Quote:
|
Originally Posted by walde_s
Do you know if there is any way of forcing the partition I am creating to be a logical rather than a primary partition please?
|
Sorry, no I don't. All I have ever had to do was select unallocated space in the extended partition for a "New" partition or select an existing logical partition to "Edit". So I am out of ideas for that.
Quote:
|
Originally Posted by walde_s
I have chosen the custom installation rather than the "Use free space on selected drives and create default layout" because I don't want to put anything in the MBR which will stop the normal Windows XP or the recovery partition from booting.
|
What about choosing the partition option
Use free space on selected drives and create default layout and then checking the boot loader option
Configure advanced boot loader options and then choosing to install GRUB in the first sector of the Fedora boot partition?
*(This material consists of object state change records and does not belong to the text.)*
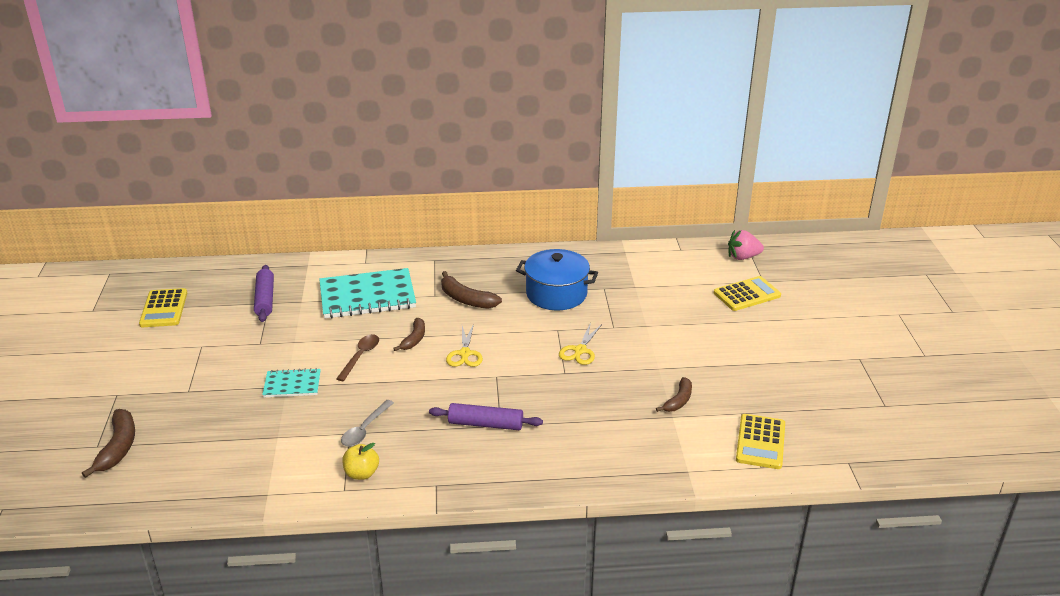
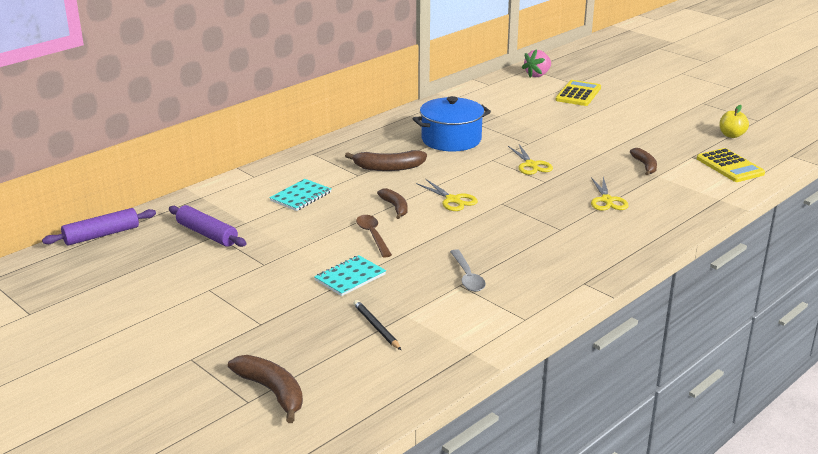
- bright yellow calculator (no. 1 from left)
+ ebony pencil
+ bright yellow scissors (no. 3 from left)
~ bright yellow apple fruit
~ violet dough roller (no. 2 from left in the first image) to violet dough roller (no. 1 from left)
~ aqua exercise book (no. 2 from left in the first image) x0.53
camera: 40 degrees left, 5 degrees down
Maybe that would install in your extended partition
and spare your MBR at the same time. You could then boot Fedora with the XP boot loader.
Or, do you really need LVM at all? That's great for spanning a system across multiple drives. But to me it's not so valuable on a laptop. What about trying to create just boot, root, and swap partitions for Fedora in the extended partition manually by selecting
Create custom layout? Maybe you would have less trouble creating those in your extended partition. And of course, you would still choose to install GRUB in the first sector of the Fedora boot partition as already mentioned.
Quote:
|
Originally Posted by walde_s
After the installation I will install grub in /boot to give me the multi boot option on startup.
|
Okay. But just remember that choosing to install no boot loader at all during installation will result in no grub.conf file being created. That option is strictly for when you intend to directly launch the Fedora kernel and initial ramdisk using another Linux system's boot loader. Otherwise, you will be faced with having to create a grub.conf from scratch. Only the Fedora installer (aka anaconda) or your typing hands can create a grub.conf. And without a grub.conf, trying to install GRUB after-the-fact with the GRUB shell or grub-install will not result in a working boot loader.